The latest collaboration between the Bank and Jensen labs examines an unprecedentedly large empirical fitness landscape composed of amino-acid changing mutations in the heat shock protein Hsp90 in yeast. Our collaborator Ryan Hietpas generated and screened mutants that are up to six amino-acids away from the parental genotype, allowing the authors to look at the interactions between mutations (epistasis) and compare subsets of the data (local landscapes) to the entire, global landscape. Their main findings are:
- The landscape is dominated by epistasis. Most of the landscape experiences antagonistic epistasis, where mutations that are neutral or beneficial when alone have a detrimental effect when they are found together. In contrast, the global fitness peak of the landscape is the result of synergistic epistasis, where mutations that are neutral or slightly beneficial when alone yield high reproductive success in combination.
- Studying potential adaptive walks on the landscape shows that although the global peak can theoretically be reached most of the time, adaptation may stall at an intermediate fitness peak, which is reached with high probability from the parental genotype.
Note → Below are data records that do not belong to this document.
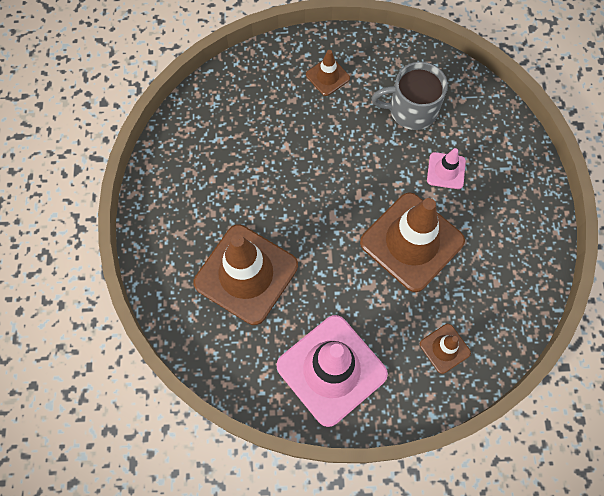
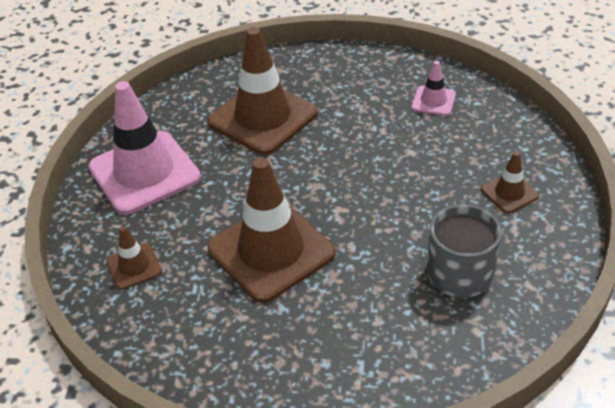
camera: 100 degrees right, 25 degrees down
(446, 171) = (364, 297): pink traffic cone -> pink traffic cone (433, 101)

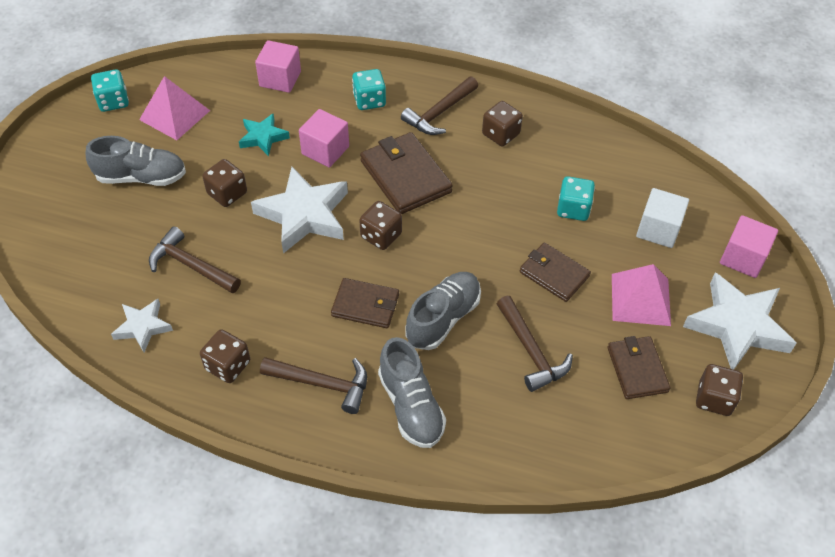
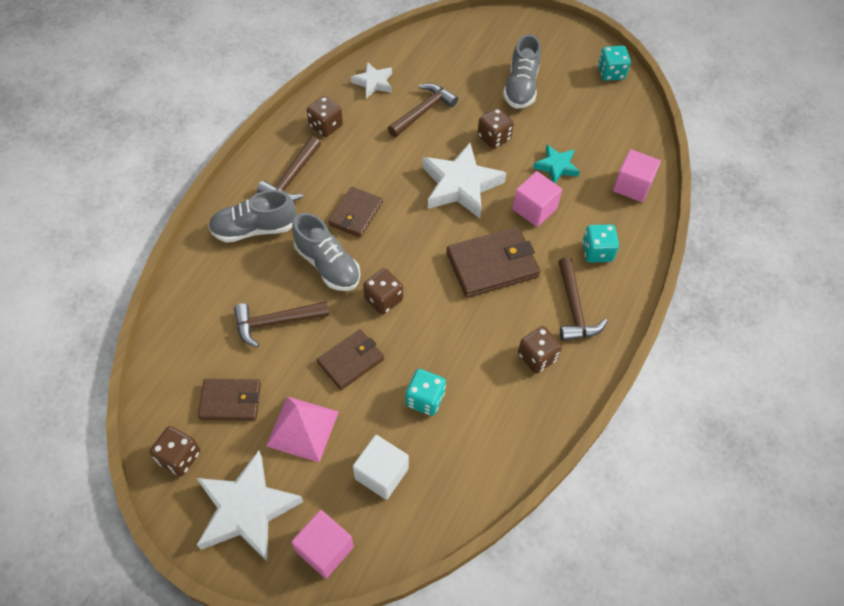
camera: 100 degrees right, 5 degrees up
(175, 115) = (591, 110): pink pyramid -> none
(381, 235) = (426, 235): brown dice -> brown dice (383, 299)
(439, 113) = (574, 308): brown hammer -> brown hammer turned 150 degrees counterclockwise

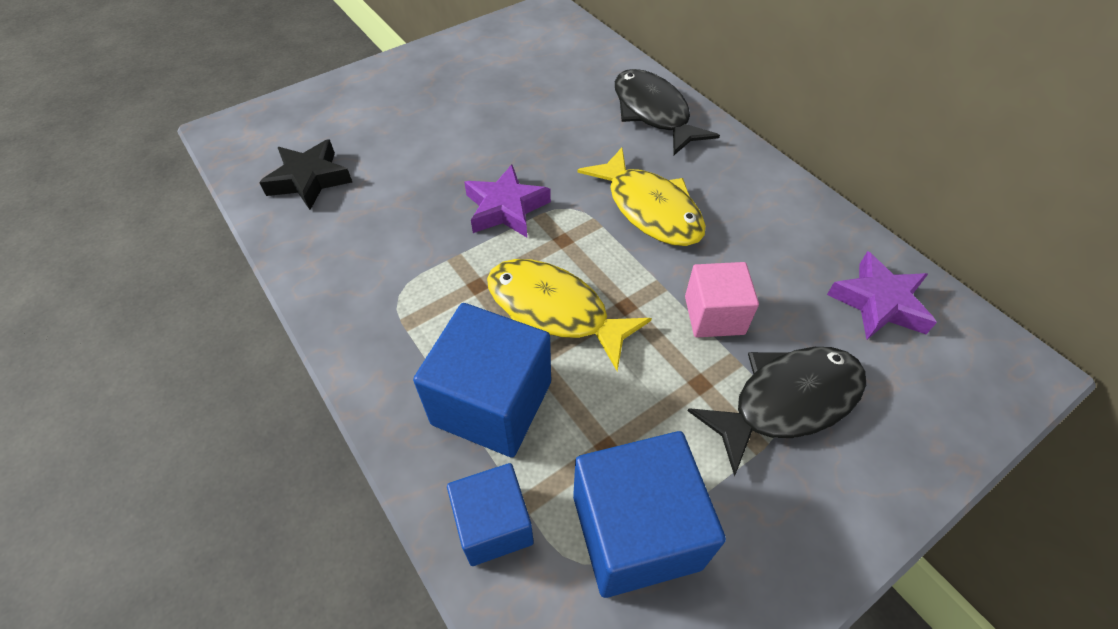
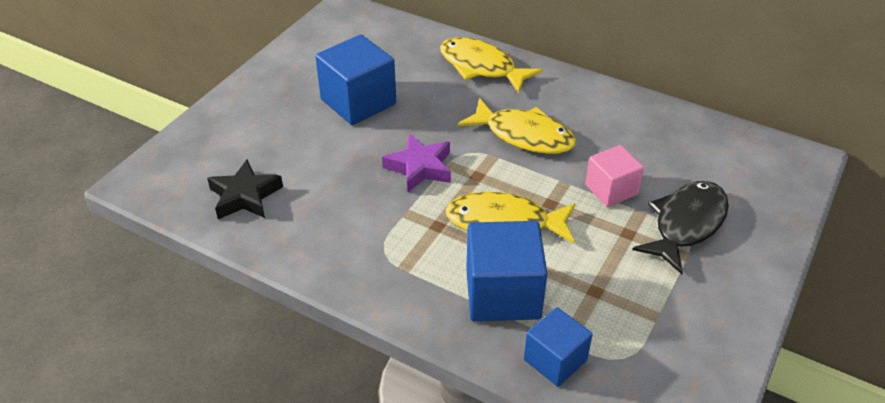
camera: 25 degrees left, 10 degrees down
(636, 531) = (643, 328): blue cube -> blue cube (358, 102)
(653, 113) = (481, 67): black fish -> yellow fish
(879, 303) = (706, 148): purple star -> none

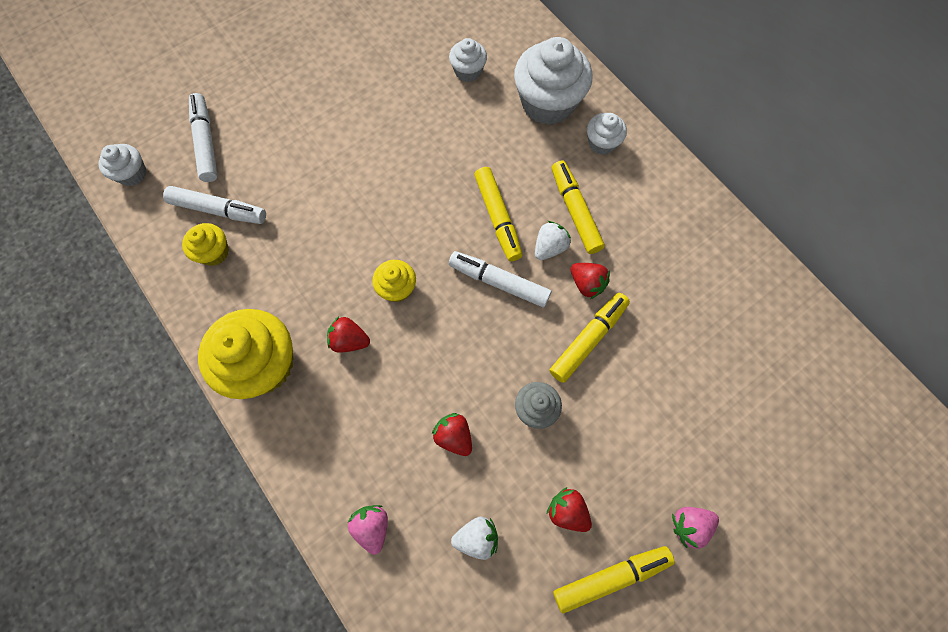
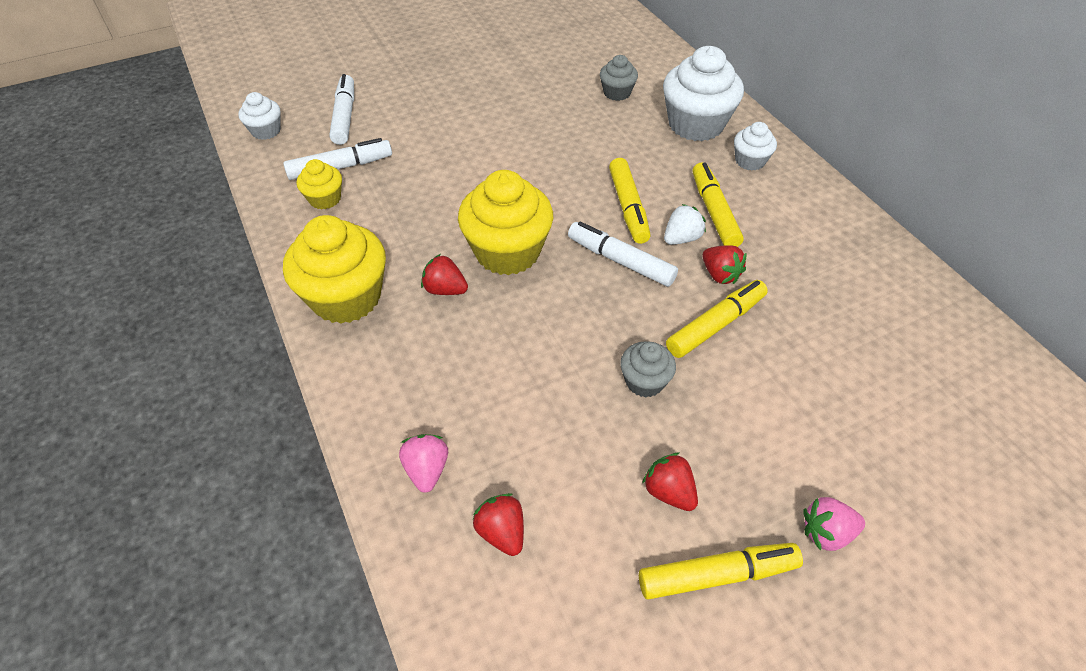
camera: 10 degrees right, 20 degrees down
(219, 210) = (340, 167): white marker -> white marker turned 45 degrees counterclockwise
(397, 288) = (507, 252): yellow cupcake -> yellow cupcake, size x1.95
(454, 436) = (543, 394): red strawberry -> red strawberry (502, 532)
(468, 71) = (617, 93): white cupcake -> grey cupcake
(476, 537) = (551, 502): white strawberry -> none

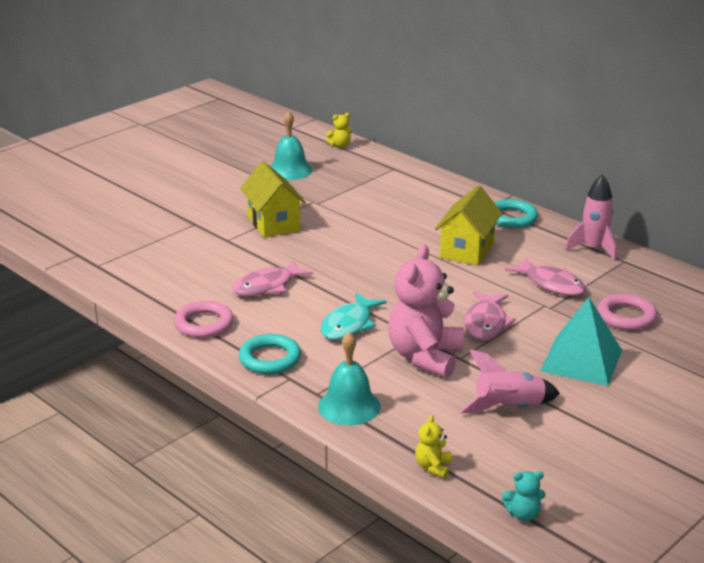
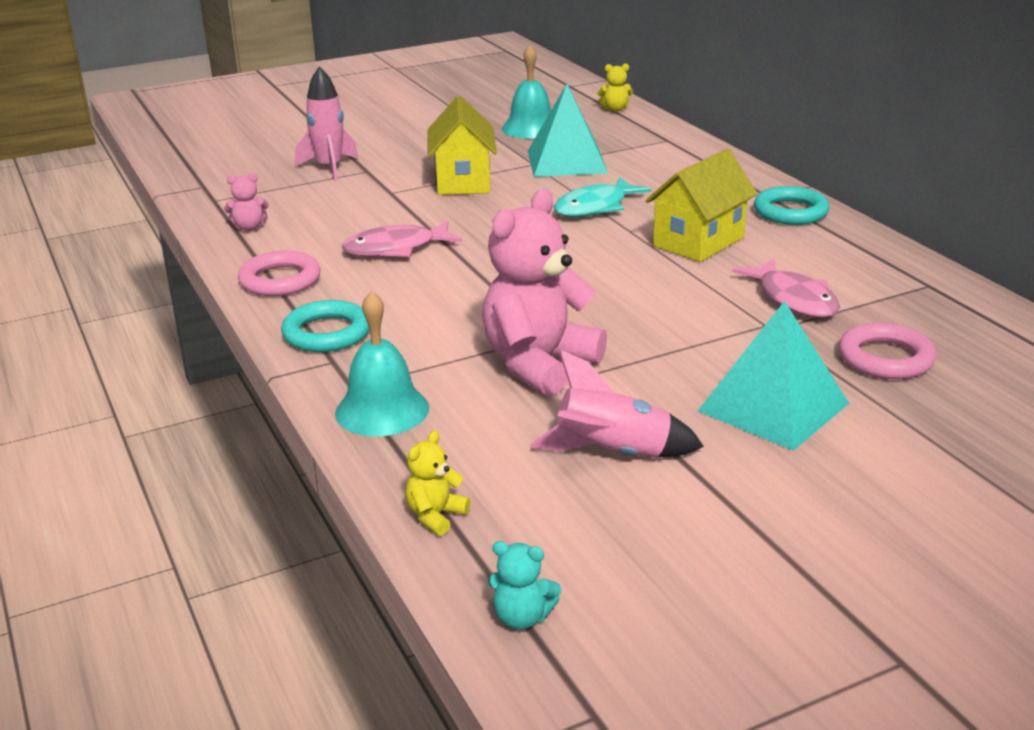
camera: 20 degrees right, 0 degrees up
(145, 285) = (249, 227): none -> pink teddy bear
(336, 196) = (566, 161): none -> turquoise pyramid
(349, 324) = (465, 308): turquoise fish -> turquoise fish (595, 207)
(486, 323) = (660, 335): pink fish -> none
(593, 249) = (889, 263): pink rocket -> pink rocket (330, 168)

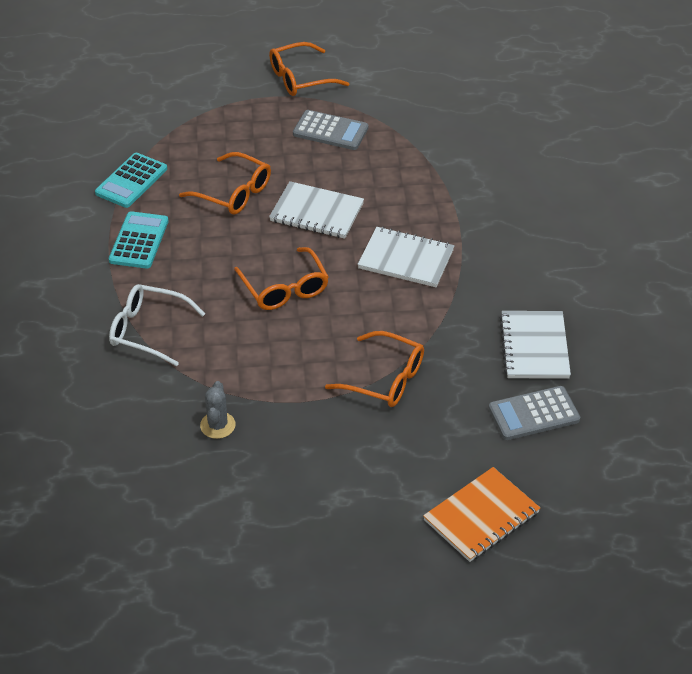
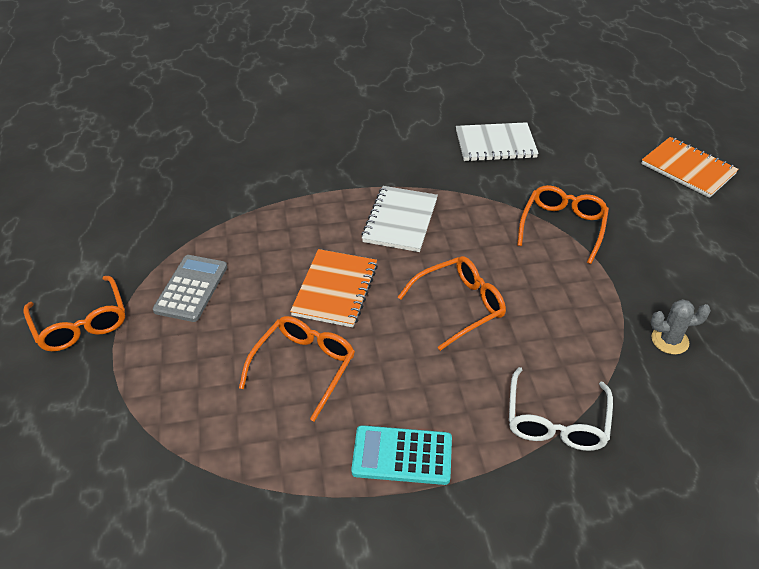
camera: 95 degrees left, 0 degrees up
(131, 181) = (281, 484): turquoise calculator -> none
(316, 213) = (335, 290): white notebook -> orange notebook
(534, 414) = (570, 144): grey calculator -> none

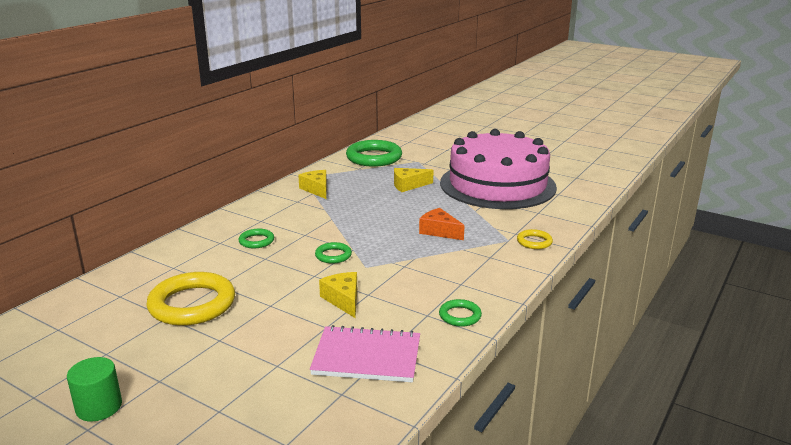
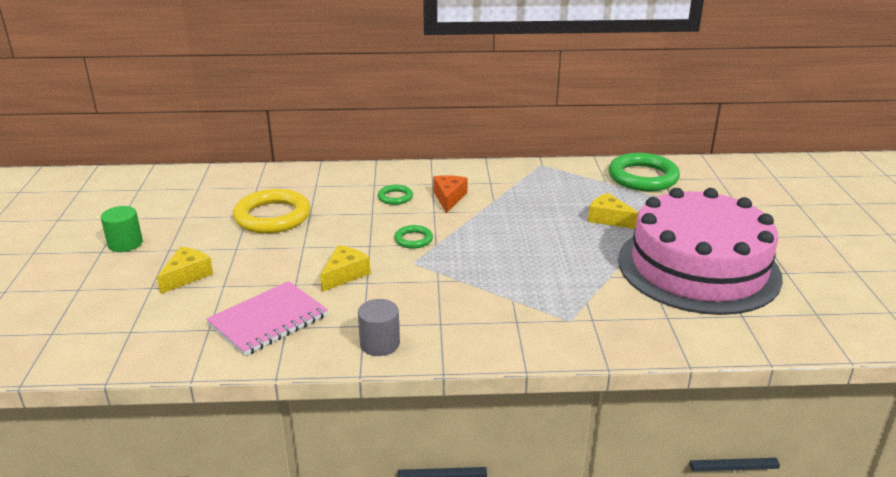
camera: 55 degrees right, 5 degrees up
(317, 189) = (526, 181): yellow cheese -> yellow cheese (187, 276)
(367, 357) = (268, 320): pink notebook -> pink notebook turned 75 degrees clockwise
(439, 231) = (532, 273): orange cheese -> orange cheese (449, 198)
(460, 316) = (380, 344): green ring -> grey cylinder
(534, 242) = (588, 338): yellow ring -> none

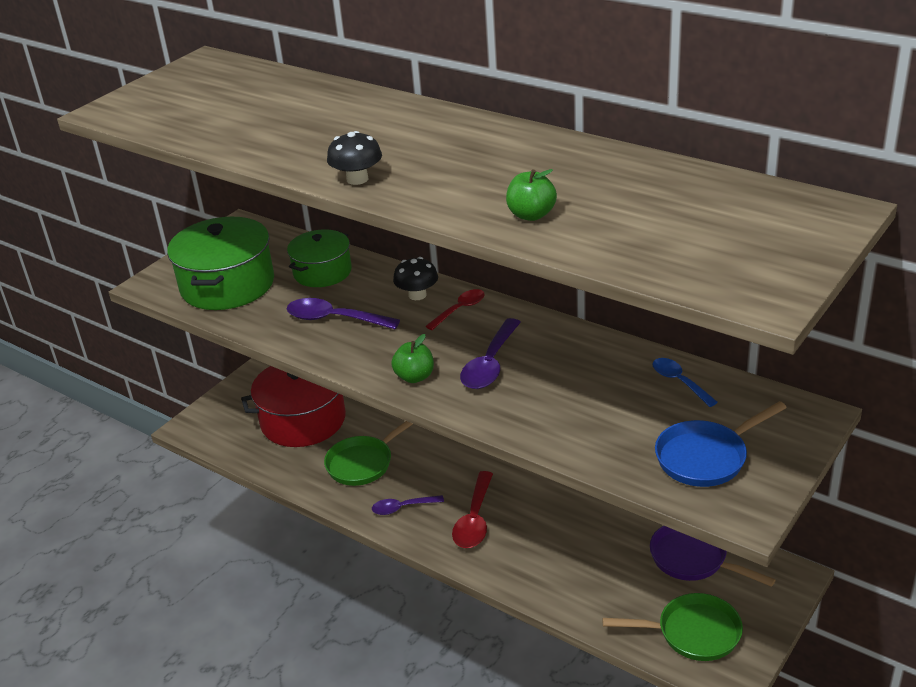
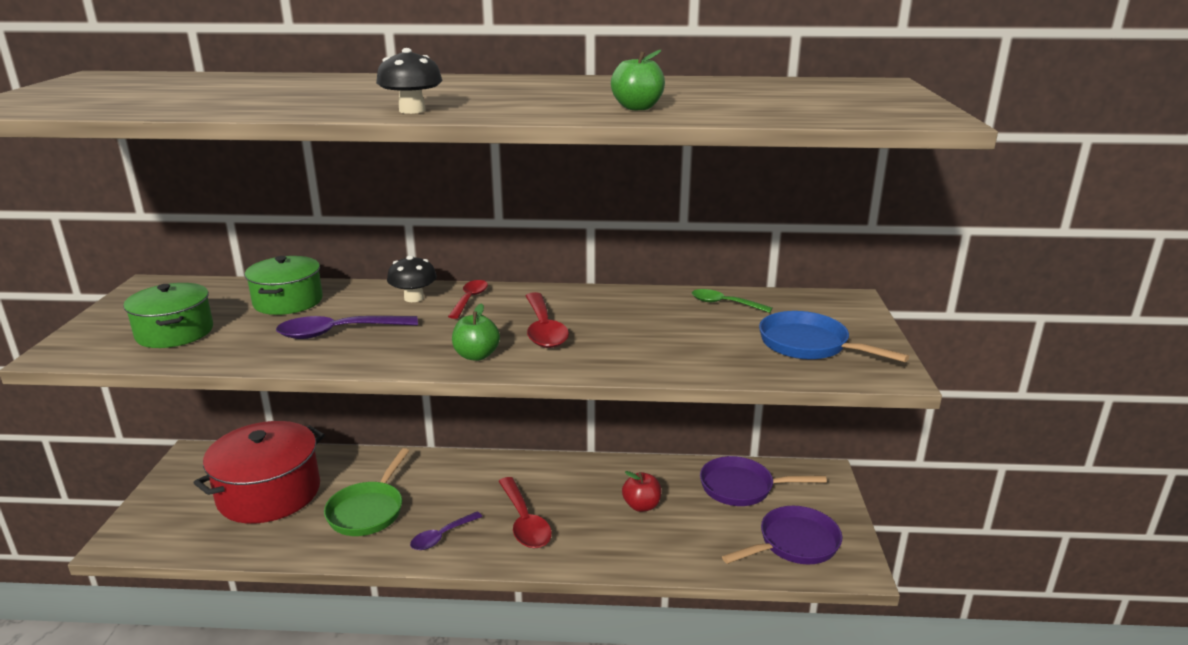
camera: 35 degrees left, 10 degrees down
(227, 285) = (175, 332): green pot -> green pot, size x0.63
(490, 364) = (544, 329): purple spoon -> red spoon
(584, 542) = (641, 506): none -> red apple
(679, 382) = (724, 304): blue spoon -> green spoon
(693, 633) = (794, 543): green pan -> purple pan
(706, 457) = (809, 345): blue pan -> blue pan turned 105 degrees clockwise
- Analyses of the entire set of mutations by comparing estimated landscape statistics to expectations from theoretical landscape models suggest that the landscape is heterogeneous and its topography is globally hard to predict.
This work highlights the dual nature of epistasis: a landscape with no interactions between mutations is just a single global peak (globally predictable), and evolution will always end up at the top but it is impossible to know what paths it will take (locally unpredictable). Conversely, a landscape dominated by interactions has few viable paths (locally predictable) but each one leads to a different peak (globally unpredictable).
The empirical fitness landscape studied here suggests that our current theoretical understanding of fitness landscapes is not sufficient to describe empirical landscapes. More generally, this work draws attention to the importance of comparing and informing theoretical models with empirical data, and proposes approaches to improve this process in the future. The paper is available online in PNAS or as a preprint.